Indonesia’s emerging economy earned new investment ratings in 2011 (stable) from the likes of Fitch and Moody’s after losing it in 1997 as the Asian economy that suffered most during that crisis. Indonesia is natural resource-rich (oil and gas mining) with agriculture, tourism and financial services is coming on strong. As such, the office market, which along with domestic demand underpins any property market, is strong. According to Cushman & Wakefield, Jakarta will rank first in compound rental growth globally and seventh in both new supply as ratio of inventory and absorption in 2014. Though C&W admits to slower growth than previously expected, it’s growth nonetheless. In Indonesia “higher supply is expected over the next two years; absorption, while healthy, will lag with vacancy increasing towards 2015. Rental rates, however, are still expected to grow but at a much slower pace than 2013.” Colliers International was more upbeat, predicting a 37 percent rental rates and 13 percent growth in office supply despite the sharp fall of the Rupiah against the US dollar.
Not surprisingly tighter lending policies and the uncertainty that always swirls around elections (Indonesians head to the polls in the middle of this year) have tempered enthusiasm in some quarters. In addition, the suspected speculative investment that drove the market up to late-2012 inspired the Bank Indonesia to raise minimum down payment requirements, curb the number of second home mortgages and slowly hiked interest rates. The country’s continuing foreign ownership rules can also throw something of a wrench into investor plans.

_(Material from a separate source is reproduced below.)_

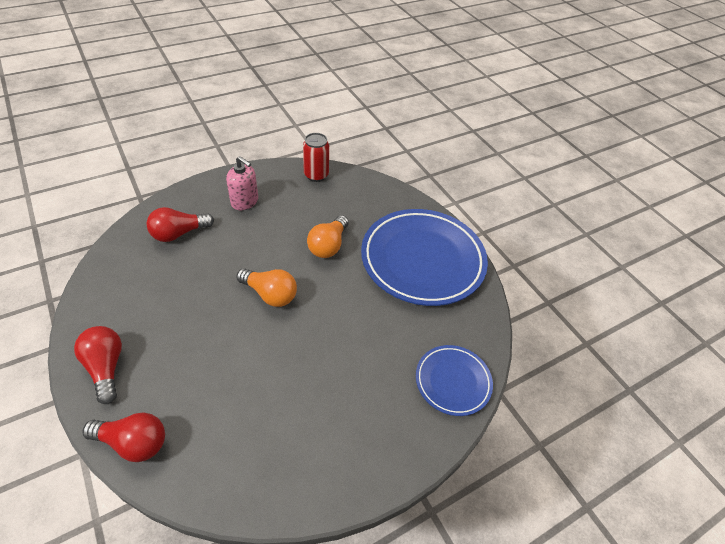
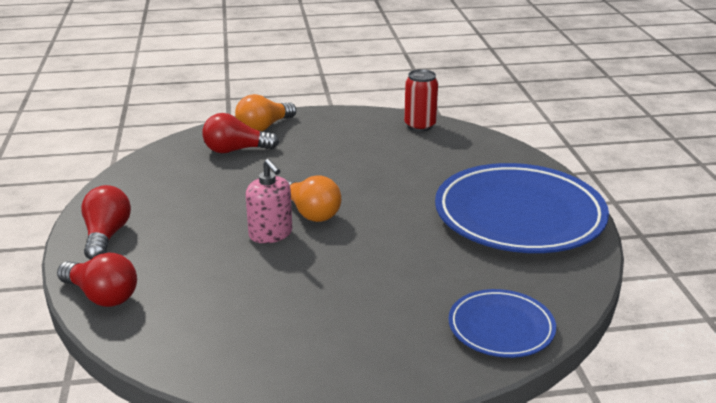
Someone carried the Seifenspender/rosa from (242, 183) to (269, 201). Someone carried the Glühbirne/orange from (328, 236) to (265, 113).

Despite some doom and gloom Knight Frank’s 2013 Wealth Report noted Jakarta and Bali experienced the highest price growth in the luxury residential sector in 2012 (38.1 and 20 percent respectively), adding, “Jakarta benefited from continued strong GDP growth, which has stood at or above 6 percent for five out of the [previous] six years and, in particular, from rapid growth in middle-class wealth,” and predicted increased access for non-resident purchasers could sustain the trend through 2013. Jakarta was the tenth most crucial office market in Asia to the Report’s surveyed HNWIs.
In the residential market, Jakarta was the surprise performer in Asia-Pacific last year, with price rises a world-best 27 percent according to Knight Frank’s residential price index. That’s largely due to a burgeoning middle class in the midst of broad social changes that are changing the way people live in Indonesia. But the country’s economic growth stall at the end of the year could slow the overall market down in the coming months, however prices, though continuing to rise, remain a fraction of what they are in Hong Kong, Malaysia or India. Luxury villas, mostly branded, in Bali and emerging Lombok remain popular investments (with the right nominees and paperwork for hak pakai) largely due to the massive numbers of regular tourist arrivals from Hong Kong, Taiwan, China, Japan, Australia, New Zealand, Malaysia and Singapore to name just a few.
Overall however, Indonesia, and Jakarta foremost, remains a strong investment option. “Property investment cannot be viewed independently of a country’s demographic. Jakarta has some very impressive statistics, being part of the fourth largest national population in the world, and an ever-expanding middle-class income group,” stated IP Global’s Paul Preston in a statement last year. “When combined with on-going urbanisation, the residential market is expected to maintain positive momentum.”